Des femmes prostituées, des enfants asservis, des migrants clandestins dont on exploite le malheur par la menace et le chantage, du mercure déversé dans nos fleuves pillés et souillés, une forêt saccagée et des populations contaminées.

Pour y parvenir, il faut approcher les garimpeiros par surprise et franchir des kilomètres dans la moiteur de la jungle, chargés, armés à l'écart des sentiers. Après deux jours de marche, le vendredi soir, nos hommes établissent leur dernier campement à un kilomètre du village visé. Ils ont prévu de se relever à une heure du matin et de franchir en silence le dernier kilomètre, aux jumelles de vision nocturne, pour que l'effet de surprise soit total.

À l'aube, ils abordent les habitations. Arnaud BLANC est en tête, lui qui vient d'être promu chef de groupe trois semaines plus tôt. Deux par deux, ils sécurisent sans encombre le premier baraquement. Dans le deuxième, il ne semble y avoir qu'une femme endormie dans un hamac. 

Mais soudain, les détonations éclatent. Deux orpailleurs dissimulés viennent d'ouvrir le feu. Arnaud BLANC riposte jusqu'à la dernière balle de son chargeur. Et dans l'échange de tirs, il est frappé par deux fois et s'écroule. Ses camarades accourent, l'évacuent, le secourent. C'est déjà trop tard. Il est 5h20. 
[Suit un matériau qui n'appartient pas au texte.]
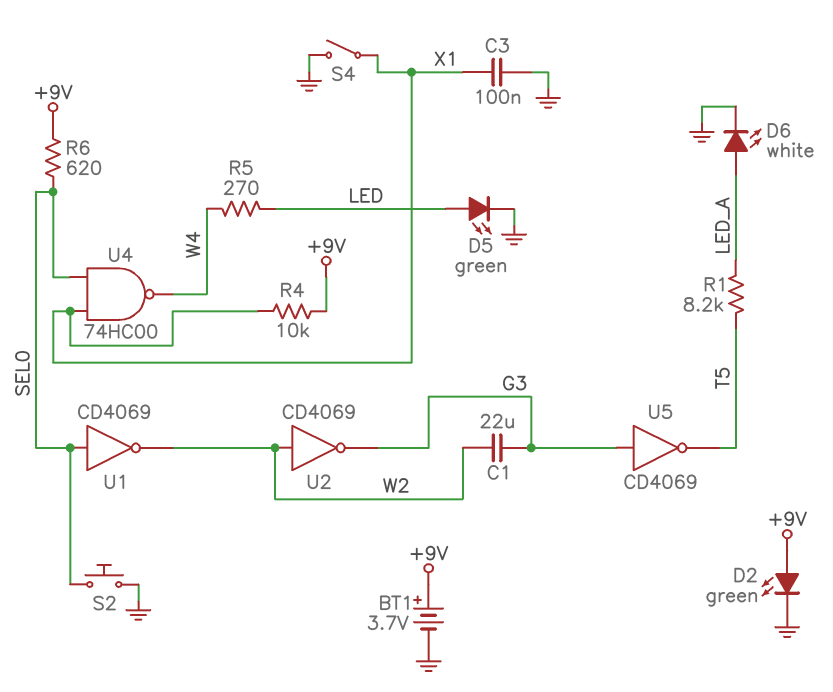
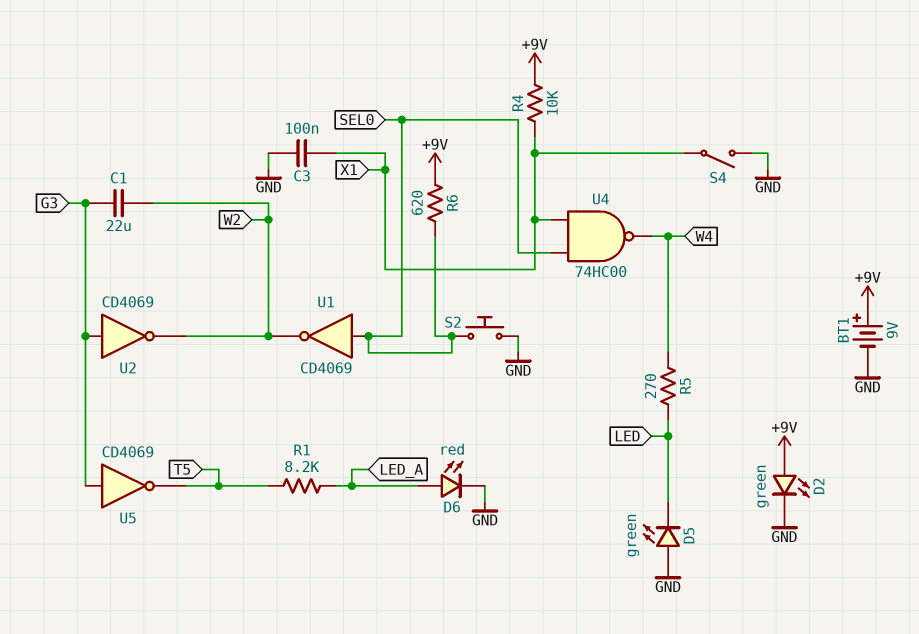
BT1: 3.7V (plus +9V, minus GND) -> 9V (plus +9V, minus GND)
D5: LED green (A LED, K GND) -> LED green (A GND, K LED)
D6: LED white (A LED_A, K GND) -> LED red (A LED_A, K GND)
U2: NOT CD4069 (in W2, out G3) -> NOT CD4069 (in G3, out W2)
Et c'est avec le deuil au cœur que la nation s'incline devant cette vie magnifique qui s'est interrompue sur la glaise au bout de 35 années, alors que l’aube pâlissait à peine le ciel de Guyane. 

Ses camarades sont là pour le porter et le raconter, décrire ses qualités de gendarme et d’âme, son perfectionnisme, sa profondeur, sa gaieté, cet alliage unique de sérieux et d'humour. Cette manière de braver le danger : la pudeur du courage. Cette irrévérence taquine : la modestie du respect profond et de la loyauté absolue.

Celui qu'on surnommait Blanca avait bien l'âme d'un soldat de la France, souriant et libre, comme sur son dernier cliché, comme toujours. Un sourire comme choix, un étendard, un refus de la plainte, un sourire comme legs. Oui, en l'accompagnant en ce jour, c'est ce viatique que nous reconnaissons. Il nous lègue son amour pour la France, pour la Guyane, région hors normes qu'il avait appris à découvrir, à aimer, et qu'il avait choisie à son tour en demandant à y rester une cinquième année. 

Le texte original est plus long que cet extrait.